How to Record Your Own Sounds for Your Farming Simulator Mod - dummies

How to Record Your Own Sounds for Your Farming Simulator Mod

By Jason van Gumster, Christian Ammann

By far, the best way to get the sounds you want is to record them yourself. When GIANTS Software made Farming Simulator 2015, it had people go out to manufacturers of farming equipment and record the exact sounds of the various machinery included in the game. In the process they even burned up one of their microphones with the exhaust heat from one of the tractors.


Fortunately you don’t need to run out and buy a collection of microphones and cabling. As an independent modder, you can make do with what you have. Even a mic on your mobile phone is a starting point. As you get more serious about modding, you can look into possibly renting audio equipment or purchasing a portable field recorder.

Prices on these devices are reasonable, with entry-level ones starting at less than $100. If you want to purchase one, search online for “field recorder” to see your options.

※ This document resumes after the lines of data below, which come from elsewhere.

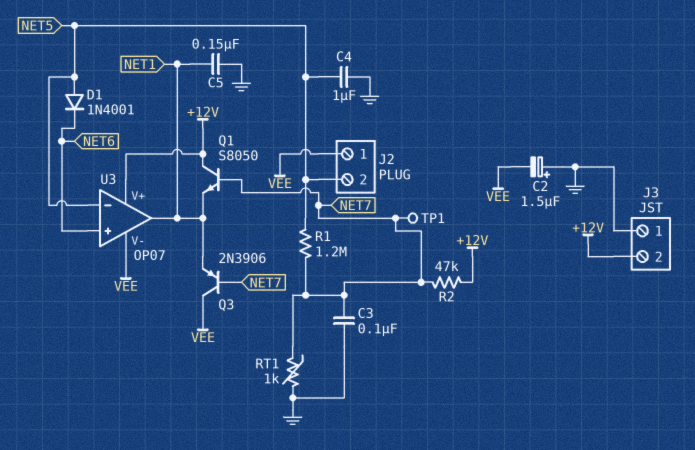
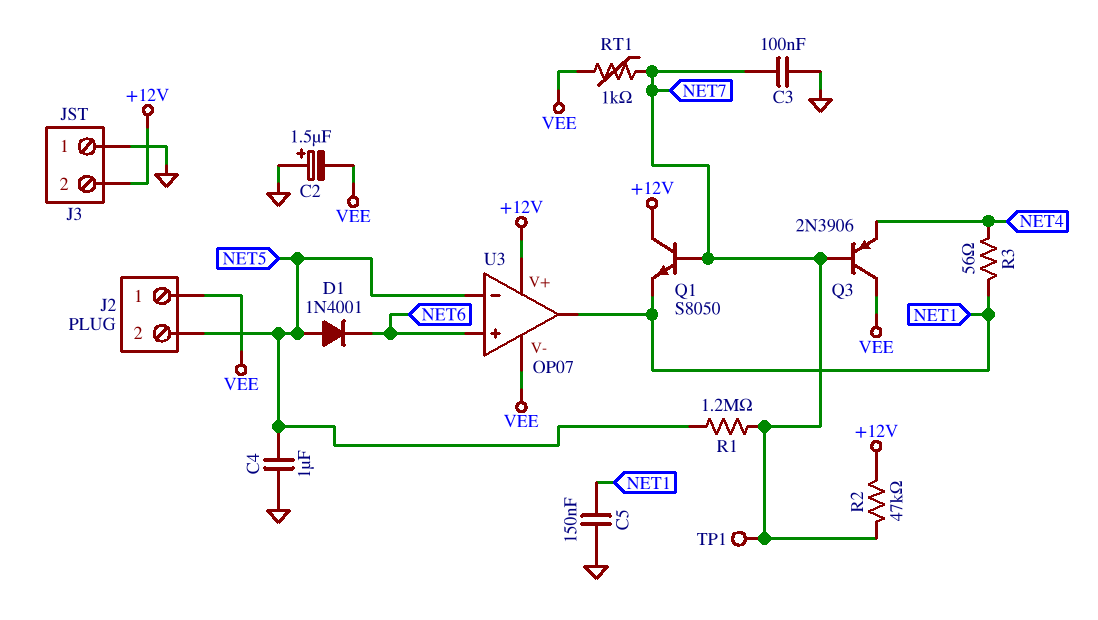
Q3: PNP 2N3906 (B NET7, C VEE, E NET1) -> PNP 2N3906 (B NET7, C VEE, E NET4)
R3: none -> 56 (NET1, NET4)
RT1: 1k (GND, NET7) -> 1k (NET7, VEE)

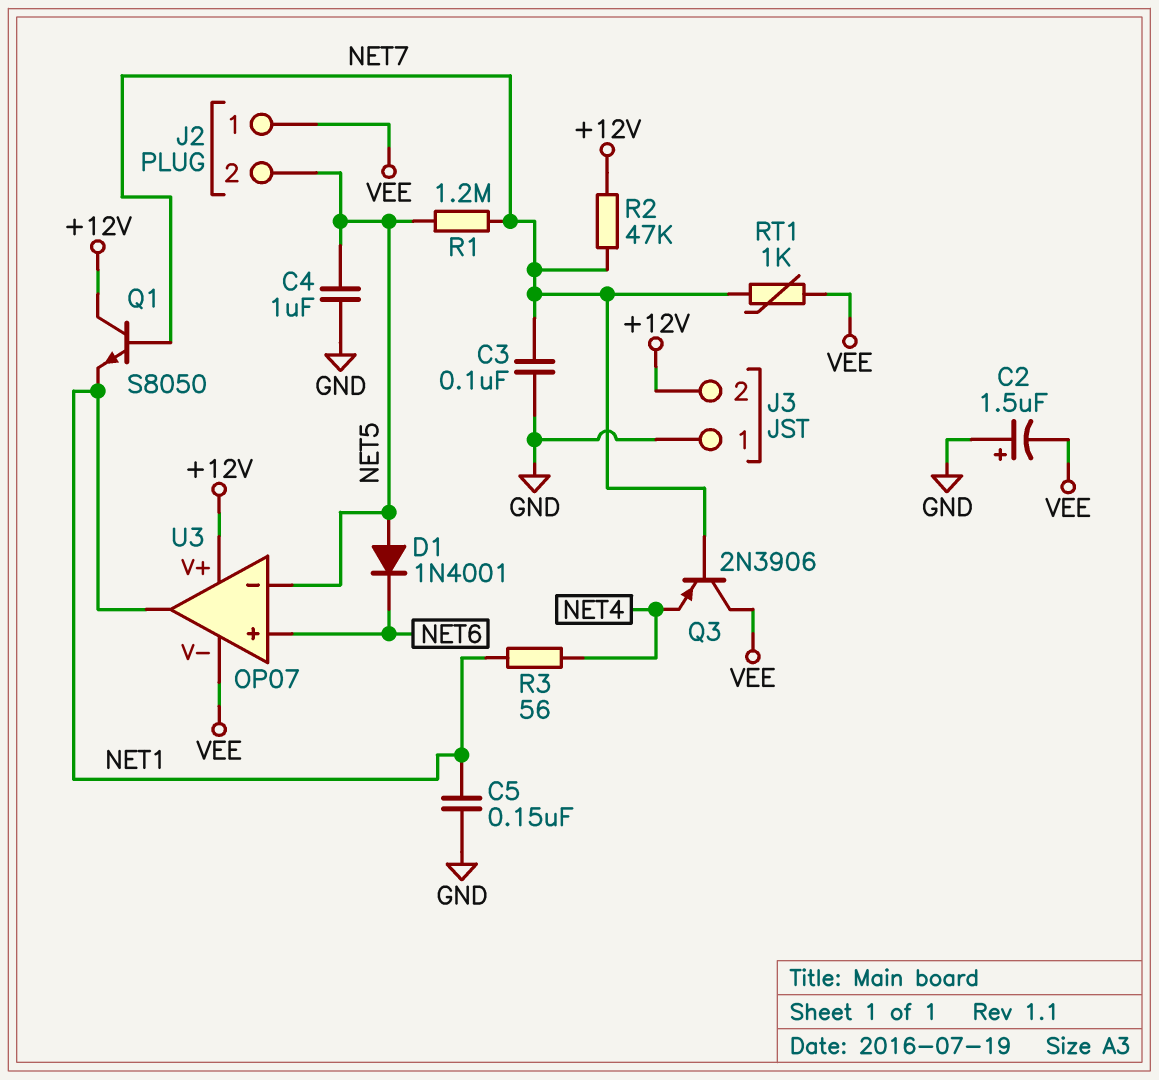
TP1: test point (NET7) -> none

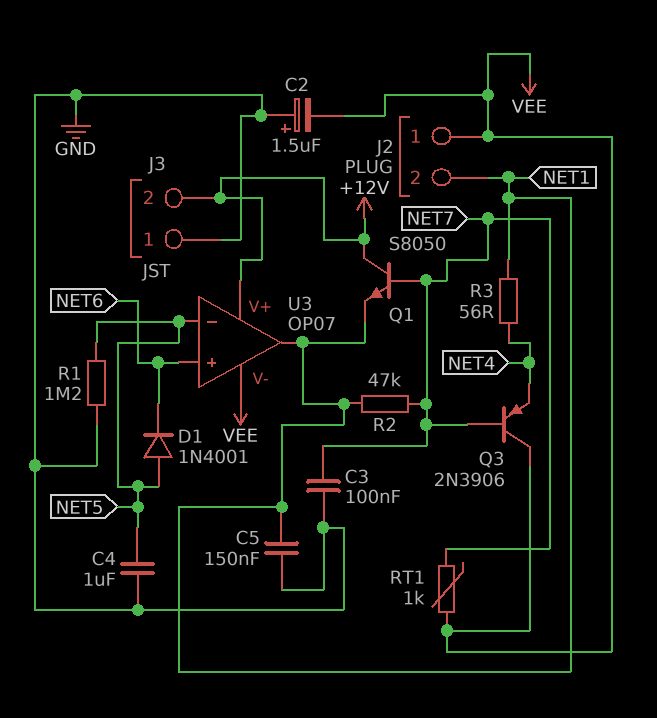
J2 pin 2: NET5 -> NET1
R1: 1.2M (NET5, NET7) -> 1.2M (GND, NET5)
R2: 47k (+12V, NET7) -> 47k (NET1, NET7)

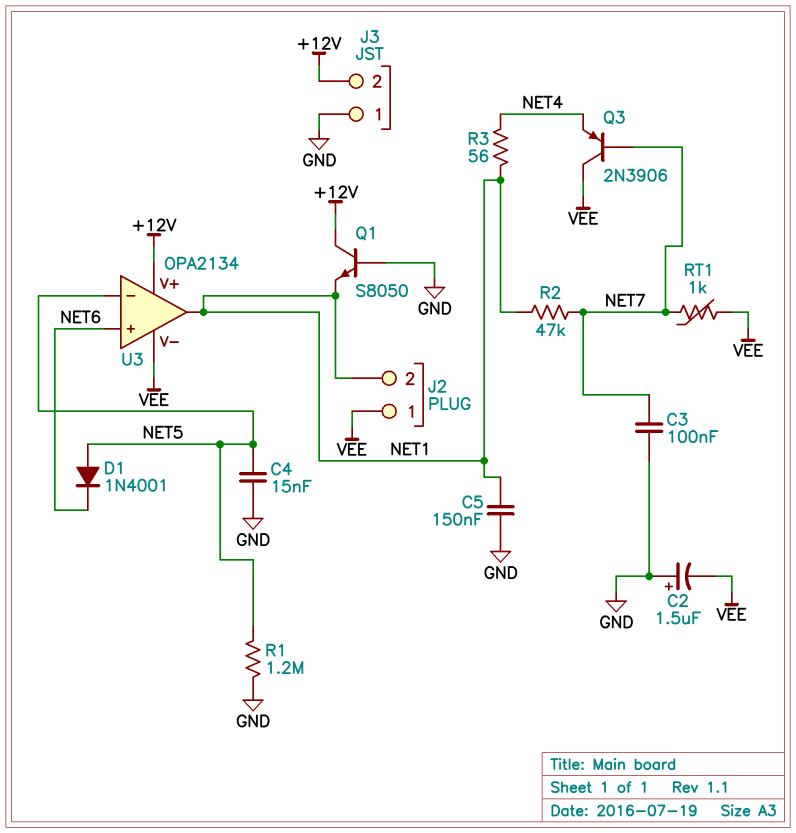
C4: 1uF (GND, NET5) -> 15nF (GND, NET5)
Q1: NPN S8050 (B NET7, C +12V, E NET1) -> NPN S8050 (B GND, C +12V, E NET1)
U3: OP07 -> OPA2134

What actually may be more difficult is getting access to the machinery that you want to record. Not everyone lives near a farm or knows a person who works for a farm equipment manufacturer. That said, people are generally friendly and reasonable if you approach them in a polite, professional manner and clearly explain what you want to do.

Assuming you have some basic recording gear and you’ve acquired permission to record, these tips can help ensure your recordings are high quality:

  • Isolate the sound you want from all other sounds. Despite how they make it look in TV shows, separating sounds in a single audio track without degrading the overall quality of the recording isn’t easy. You’ll want to try do your recording away from all other sounds. If you have a directional mic, like a shotgun mic, be sure to aim it directly at the source of your sound.

  • Use headphones while recording. Most recording gear has a jack for connecting headphones. Use it. And use the best quality headphones you can get your hands on, preferably ones that fully cover your ears and isolate them from outside noise. Having a great microphone does you no good if you have no idea what sounds it’s actually recording.

  • Record more than you need. Record the sound multiple times and record it for a longer duration than you need. You can always edit a sound to be shorter; getting multiple takes of a sound ensures you’re not stuck with a version of the sound that has a train running in the background, for example.

  • Record room tone. Room tone is a term for the sound of silence at the location where you’ve also recorded the sounds you actually want. That is, you should turn off all machinery at the site and record 30 to 60 seconds. Room tone is valuable when editing sound.

    Aside from being in a vacuum, no place is soundless, and microphones often pick up on things that you may not notice until you’re trying to splice two sounds together, and you then notice an awkward jump in background noise.